Industrial Applicability

The double rope structure of the present invention can be very preferably used for aquatic uses such as mooring of ships, fishing net rims, mooring of floating water equipment set in a floating state on the water, ropes used to moor floating offshore structures used for marine resource exploration to the seabed, towing cables, load-bearing cables, wind power generation equipment, substation equipment and other land uses, as well as sports and leisure uses.

As described above, the preferred embodiments of the present invention are described with reference to the accompanying drawings.
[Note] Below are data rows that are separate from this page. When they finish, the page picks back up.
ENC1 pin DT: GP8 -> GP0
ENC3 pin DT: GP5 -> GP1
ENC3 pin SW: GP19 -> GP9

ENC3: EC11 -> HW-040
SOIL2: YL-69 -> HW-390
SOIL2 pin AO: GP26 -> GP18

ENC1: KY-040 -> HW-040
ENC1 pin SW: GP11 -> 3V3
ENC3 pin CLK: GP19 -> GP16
Those skilled in the art can refer to the specification of this application and make various additions, changes or deletions without departing from the spirit of the present invention, which are all included in the scope of the present invention.

Claims (11)

1. A double rope structure is composed of an inner layer and an outer layer, wherein,

The inner layer is formed of a high strength/high elastic modulus fiber having a yarn strength of 20cN/dtex or more and a yarn elastic modulus of 400cN/dtex or more,

The double rope structure is cut to a predetermined length to obtain a cut portion, and the ratio of the average value of the yarn lengths of the yarns constituting the inner layer of the cut portion to the rope length of the cut portion is 1.005 to 1.200 in terms of yarn length/rope length.

2. The dual rope structure of claim 1, wherein,

The outer layer is substantially formed of non-high strength/high elastic modulus fibers.

3. The dual rope structure according to claim 1 or 2, wherein,

The crossing angle of the wire harness constituting the inner layer with respect to the longitudinal direction of the rope is 40 DEG or less.

4. The dual rope structure of claim 3, wherein,

The yarn of the inner layer has a twist number of 150 to 0.1T/m.

5. A dual rope structure according to any one of claims 1-4, wherein,

The yarn elongation of the high strength/high elastic modulus fiber is 3 to 6%.

6. A dual rope structure according to any one of claims 1-5, wherein,

The high strength/high elastic modulus fiber is selected from the group consisting of liquid crystalline polyester fiber, ultra high molecular weight polyethylene fiber, aramid fiber, and poly (p-phenylene benzobise)Azole) fibers.

7. The dual rope structure according to any one of claims 1-6, wherein,

The ratio of the tensile strength of the double rope structure to the yarn strength of the strands constituting the inner layer x the total number of strands in the inner layer is 40% or more.

8. The dual rope structure according to any one of claims 1-7, wherein,

When the double rope structure is subjected to a bending test in which the bending R is 7.5mm and the bending is repeated 30 ten thousand times at a bending angle of 240 DEG, the retention rate of strength before and after the bending test is 45% or more.

9. The double rope structure according to any one of claims 1 to 8, having a strength retention at 80 ℃ of 45% or more.

10. The dual rope structure according to any one of claims 1-9, wherein,

The inner layer and the outer layer are braided fabrics.

11. The dual rope structure according to any one of claims 1-10, wherein,

The ratio of the inner layer in the double rope structure is 40wt% or more.